Abstract 9810: Acute Exposure to Vaping E-Liquid Induces Multiple Cardiotoxic Effects on Fetal-Like Human Induced Pluripotent Stem Cell-Derived Cardiomyocytes and Epicardial Cells

Abstract

Introduction: Cardiomyocytes (CM) and epicardial (EPI) cells are key to orchestrating proper heart development. Vaping during pregnancy is rising, however, its implications on the prenatal heart are not fully understood. We exploited the immature phenotype of human induced pluripotent stem (iPS)-derived CM (iCM) and EPI (iEPI) cells to investigate the acute effect of e-cigarette liquid (e-liquid) on early cardiogenesis. Hypothesis: E-liquid exposure triggers dysfunction in fetal-like cardiac cells via distinct mechanisms.

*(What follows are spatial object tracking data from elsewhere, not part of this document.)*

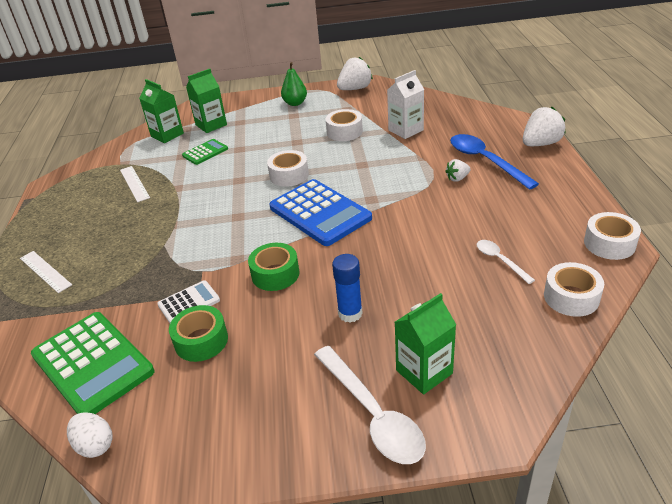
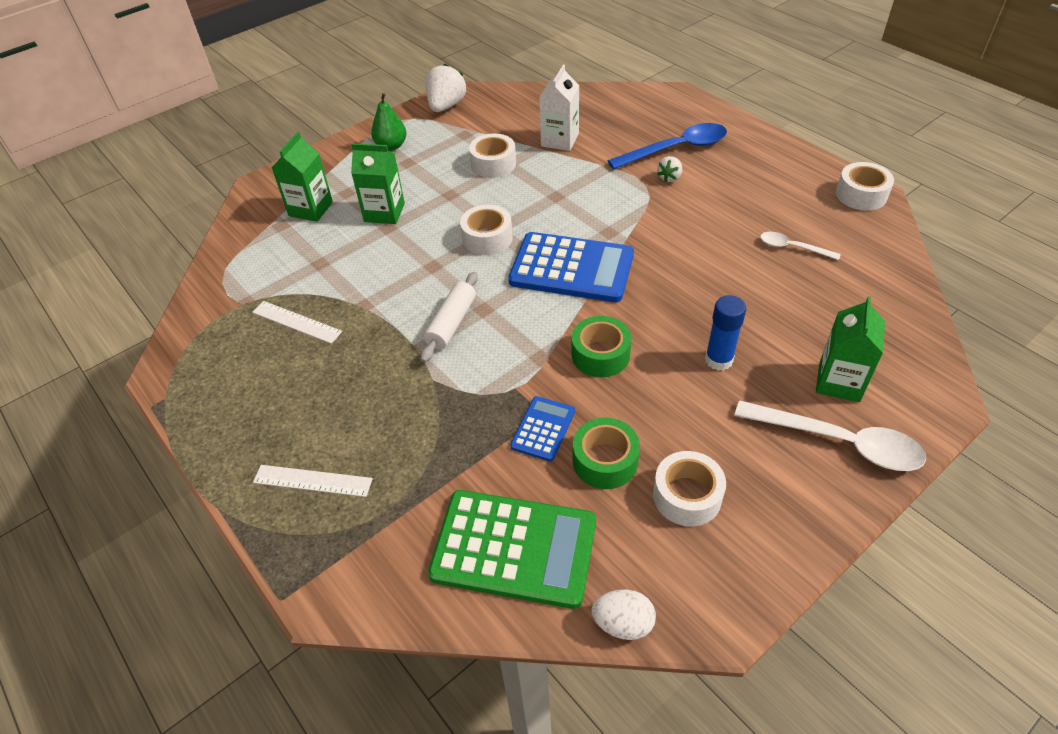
camera: 35 degrees left, 10 degrees up
(167, 135) = (263, 242): green carton -> green carton (384, 212)
(189, 302) = (543, 429): white calculator -> blue calculator
(205, 152) = (346, 247): green calculator -> none
(211, 217) = (451, 323): none -> white rolling pin
(485, 161) = (676, 149): blue spoon -> blue spoon turned 135 degrees clockwise
(540, 144) = (708, 113): white strawberry -> none
(571, 297) = (881, 257): white tape -> white tape (687, 496)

Methods: Human iCM and iEPI cultures were exposed to heated e-liquid for 20 minutes, twice daily, for 3 weeks; controls were performed in parallel. Video microscopy monitored morphological alterations and contractions. Immunostaining/flow cytometry of cell markers, Annexin V, EdU incorporation quantified protein expression, cell viability and proliferation, respectively. Mean fluorescence intensity measured reactive oxygen species (ROS). Wound healing assays assessed cell migration. Data reported as mean±SD (n=4/study). Results: Human iPSCs were differentiated into cTnT + iCM and Wt1 + iEPI cells with ≥83% purity. Addition of e-liquid progressively pruned the iCM syncytium, and slowed contractions in small regions from day 12. E-liquid treatment dysregulated HIF1α/p53 signaling in iCM relative to control. This enhanced apoptosis (49±5% vs. 21±6%) and disrupted G 1 /S cell cycle progression (5±1% vs. 15±3% in S-phase). Sustained elevation of ROS production by 35±7% led to ~20% decline in NKX2.5 + progenitors (p<0.05 for all). E-liquid treatment also impaired iEPI motility (77±5% vs. 30±7% of open wound area), and reduced the proportion of iEPI-derived PFGFRβ + pericytes and αSMA + smooth muscle cells by ≥31% (p<0.05 for all). This was attributed to N-cadherin repression and E-cadherin upregulation, which promoted defective epicardial epithelial-to-mesenchymal transition that affected vascular mural cell differentiation. Conclusions: Acute e-liquid exposure is detrimental to iCM and iEPI cell survival, behavior and fate trajectories. Our study suggests that long-term maternal vaping may compromise fetal cardiovascular integrity and maturation, heightening the risk of developing congenital heart disease.